Beyond the economic and environmental value, Malo says trees are built into the culture of South Sudan and that is worth fighting for.

“When you look at traditional ceremonies, marriage, and several event transitions for the youth and the teenagers they are often done in the forest.”

Students, scientists, and government officials who attended the recent World Forestry Congress sounded the alarm, about record levels of destruction and deforestation to global woodland over the past decade.

According to a 2015 report commissioned by the Government of South Sudan and the UN Environment, 88 per cent of households (74 per cent of businesses and 40 per cent of the institutions) depend on charcoal as a source of fuel.

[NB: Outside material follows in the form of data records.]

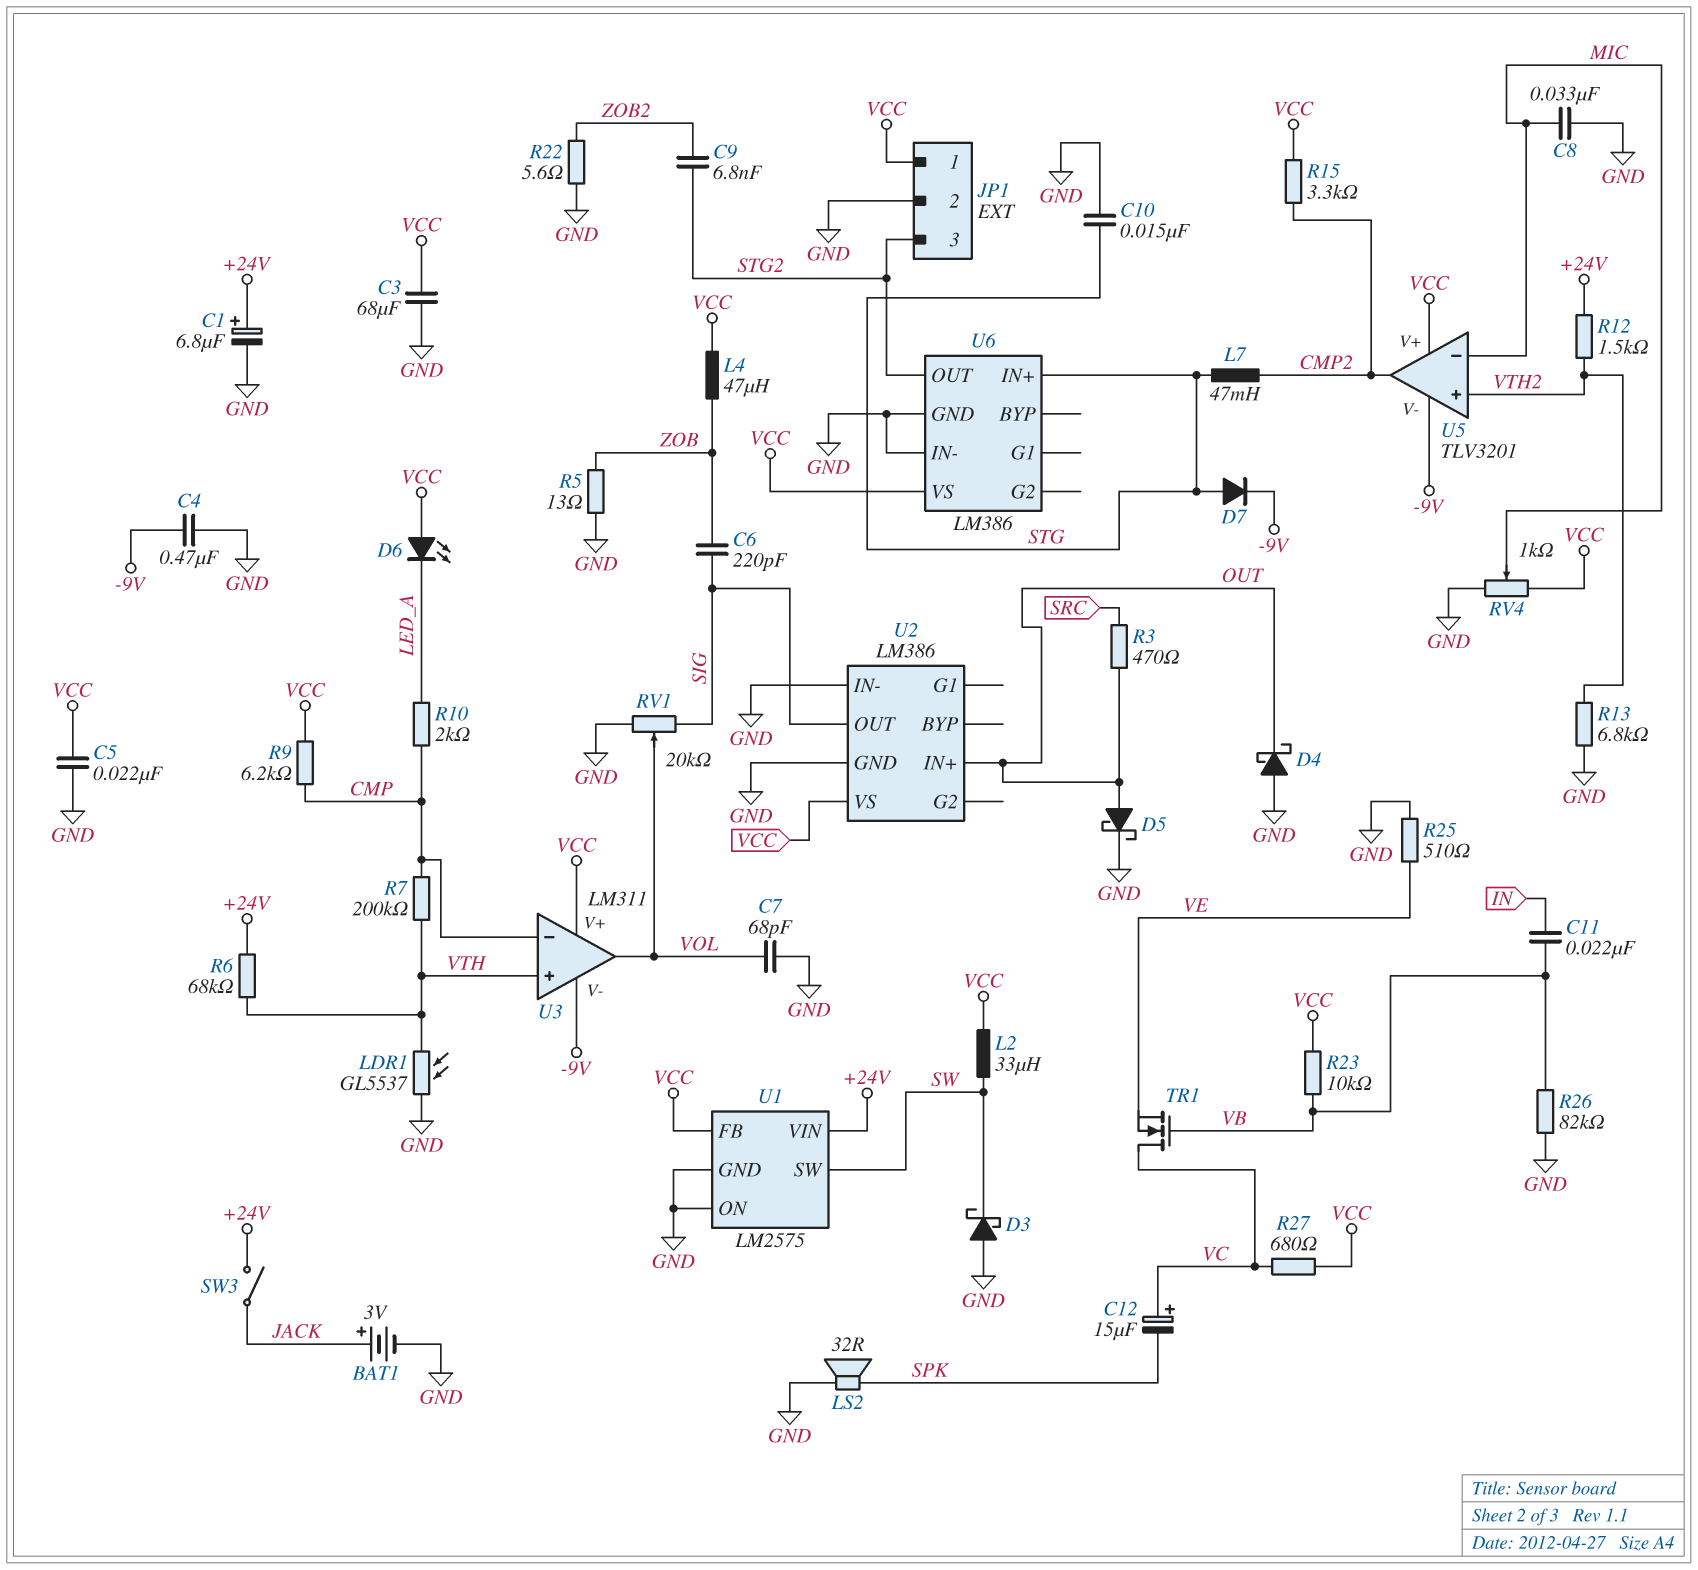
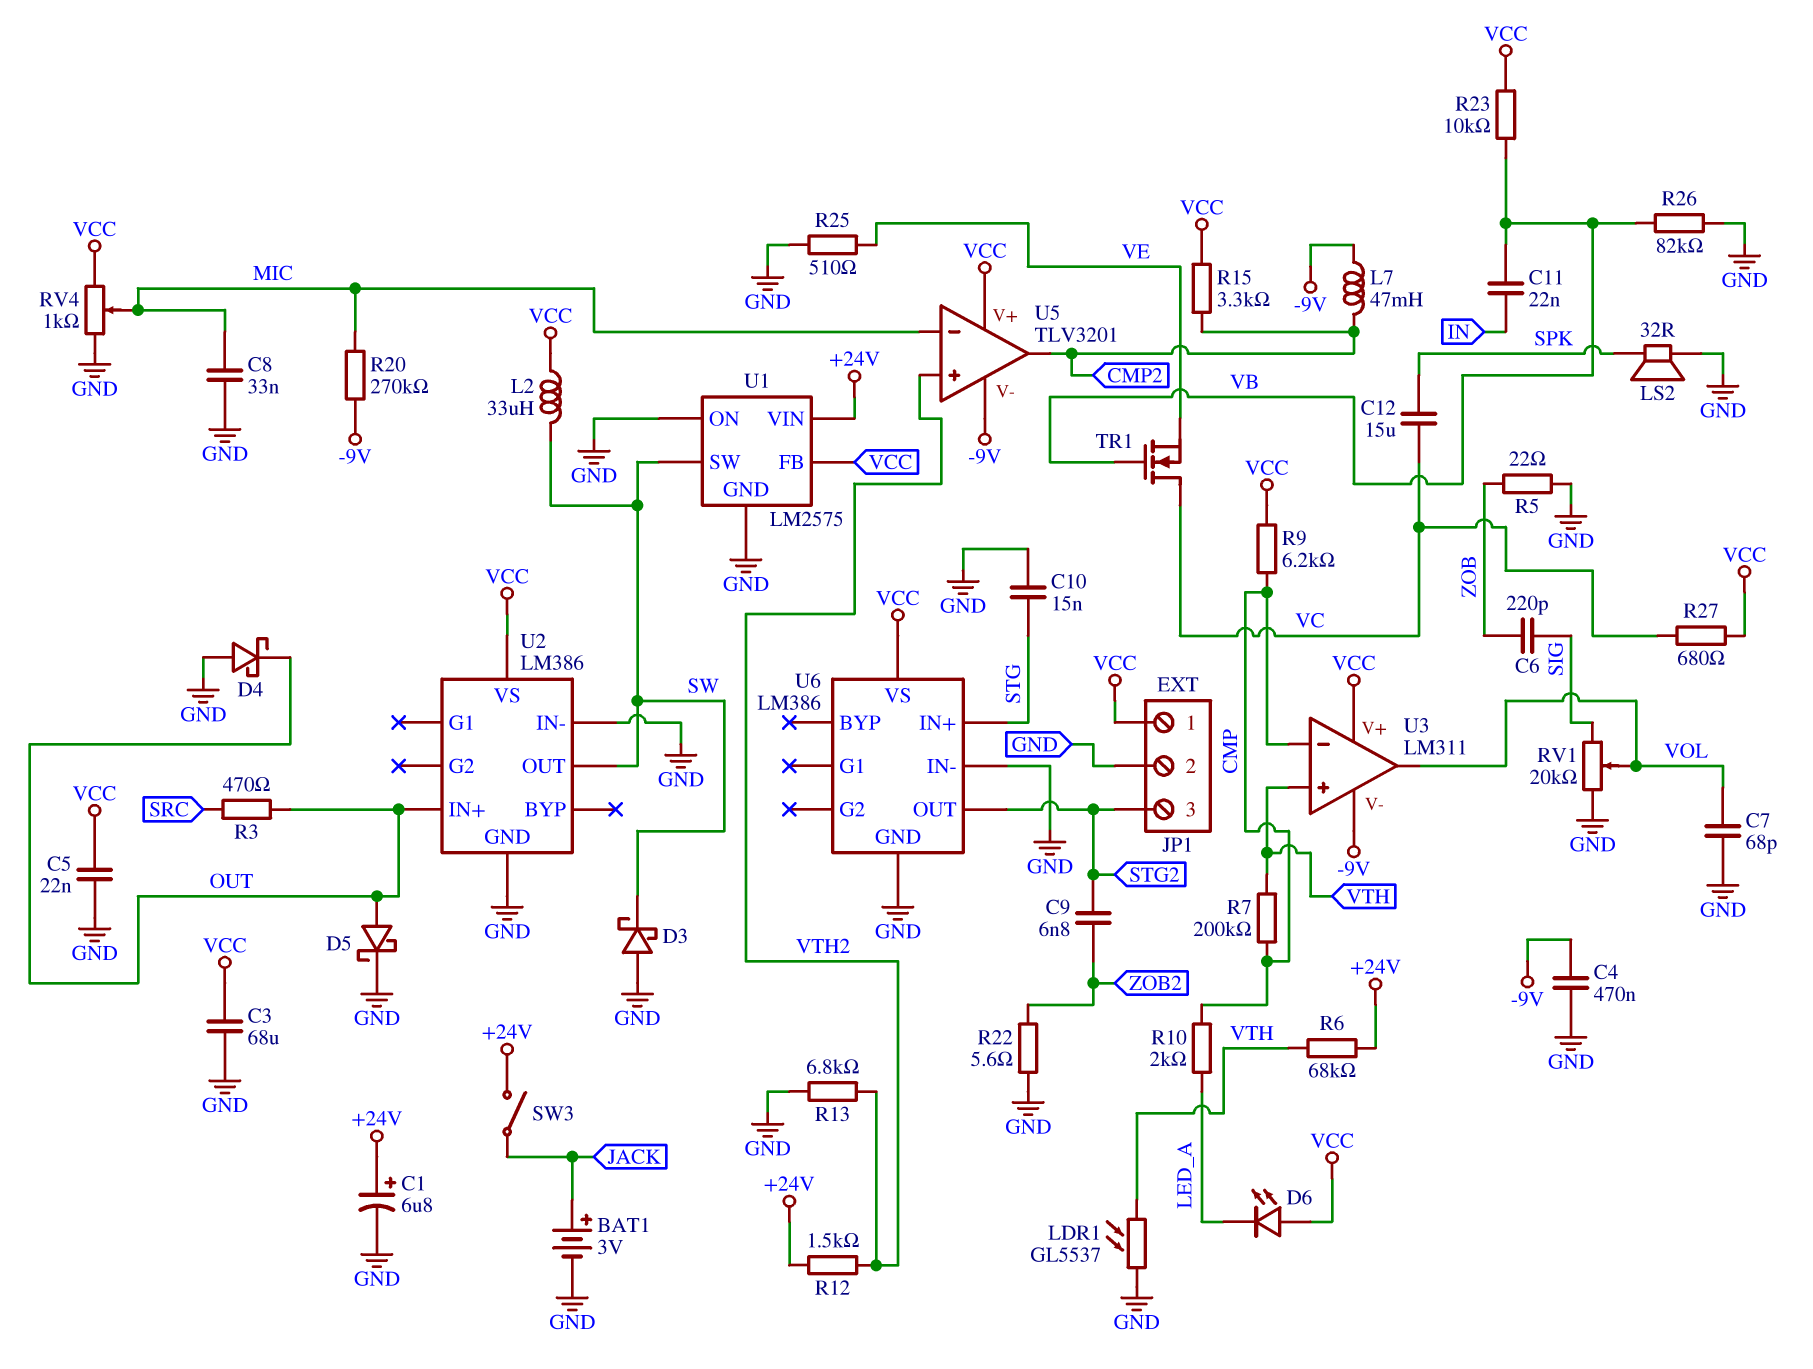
C12: 15uF (plus VC, minus SPK) -> 15uF (SPK, VC)
D7: diode (A STG, K -9V) -> none
L4: 47uH (VCC, ZOB) -> none
L7: 47mH (CMP2, STG) -> 47mH (-9V, CMP2)
R5: 13 (GND, ZOB) -> 22 (GND, ZOB)
R20: none -> 270k (-9V, MIC)
U2 pin OUT: SIG -> SW

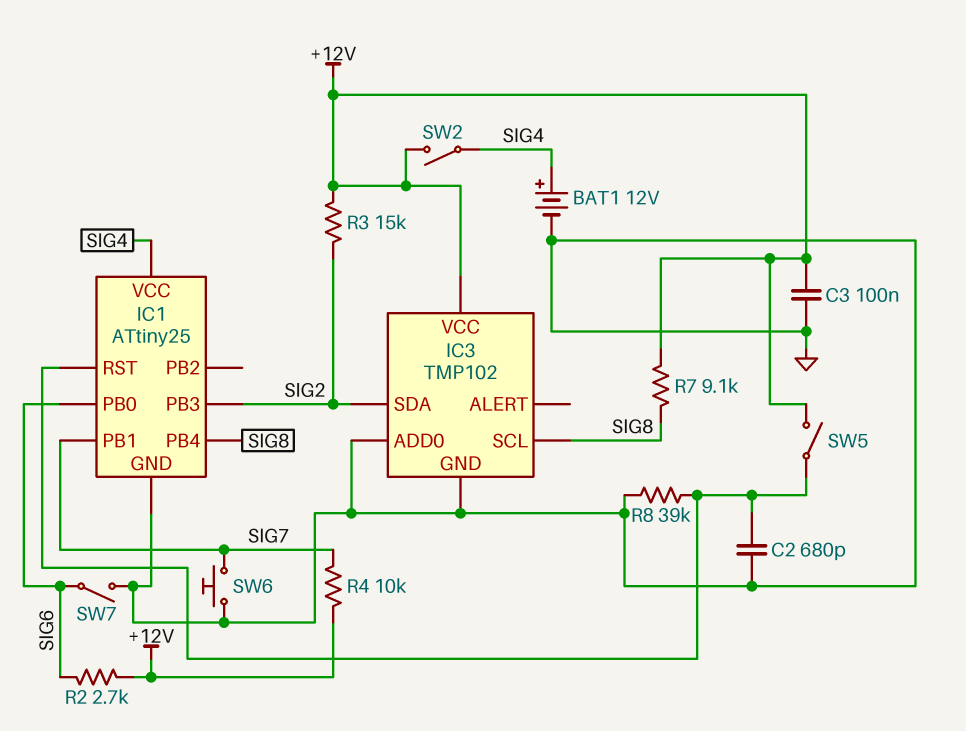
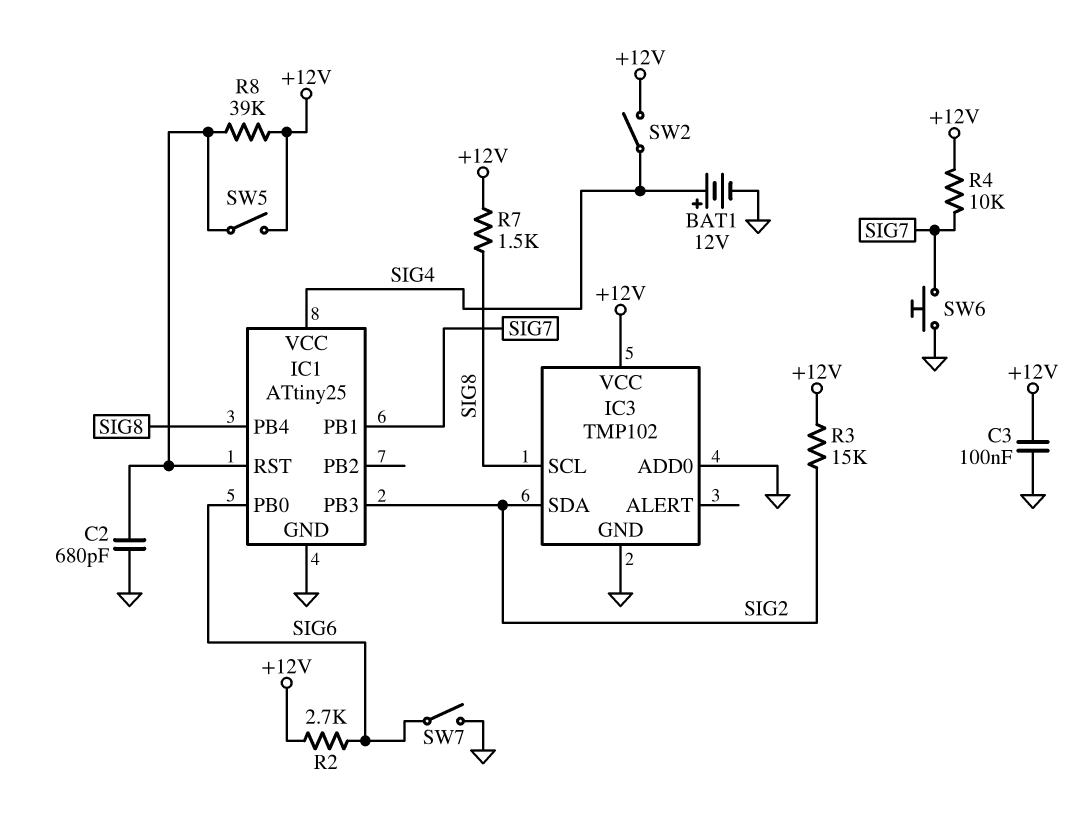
R7: 9.1k (+12V, SIG8) -> 1.5k (+12V, SIG8)
R8: 39k (GND, IC1/RST) -> 39k (+12V, IC1/RST)

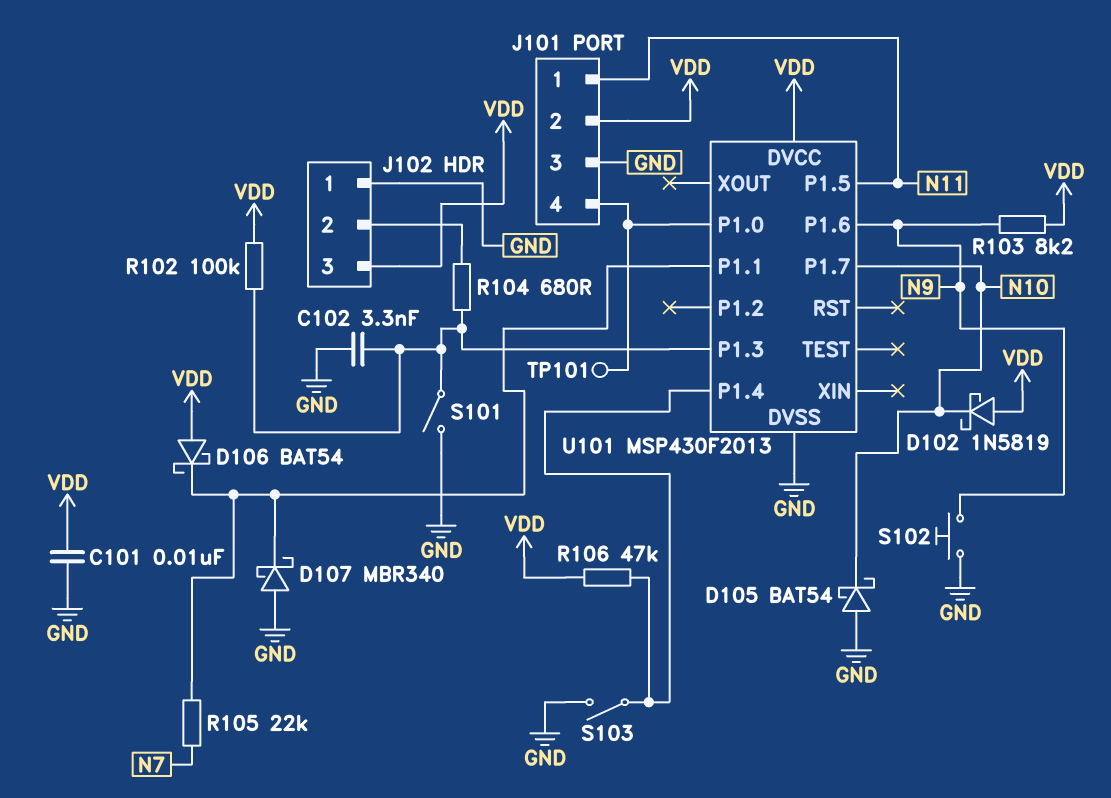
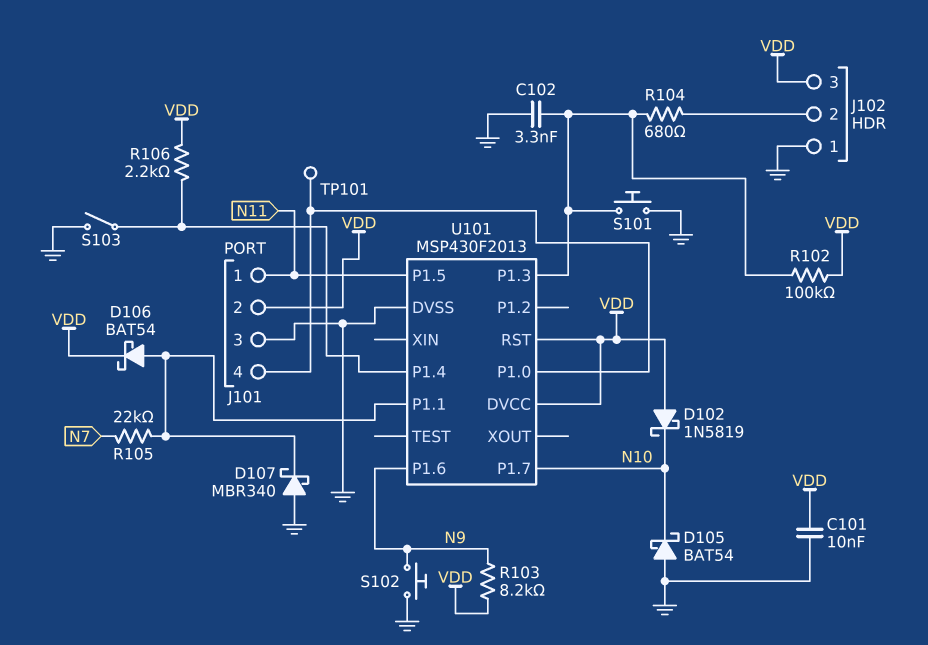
D106: schottky BAT54 (A VDD, K U101/P1.1) -> schottky BAT54 (A U101/P1.1, K VDD)
R106: 47k (U101/P1.4, VDD) -> 2.2k (U101/P1.4, VDD)
S101: switch (GND, U101/P1.3) -> button (GND, U101/P1.3)
U101 pin RST: none -> VDD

The same report showed that 15 per cent of households (8 per cent of businesses and 40 per cent of institutions) use firewood as a source of fuel to supplement charcoal for cooking.

The mandate interprets into an estimated five million trees being logged annually to supply Juba with the charcoal it consumed.

According to the country’s inaugural State of the Environment Outlook Report, launched in June 2018, fuelwood and charcoal account for over 80 per cent of all wood used in South Sudan, with an annual deforestation rate estimated at between 1.5 and 2 per cent.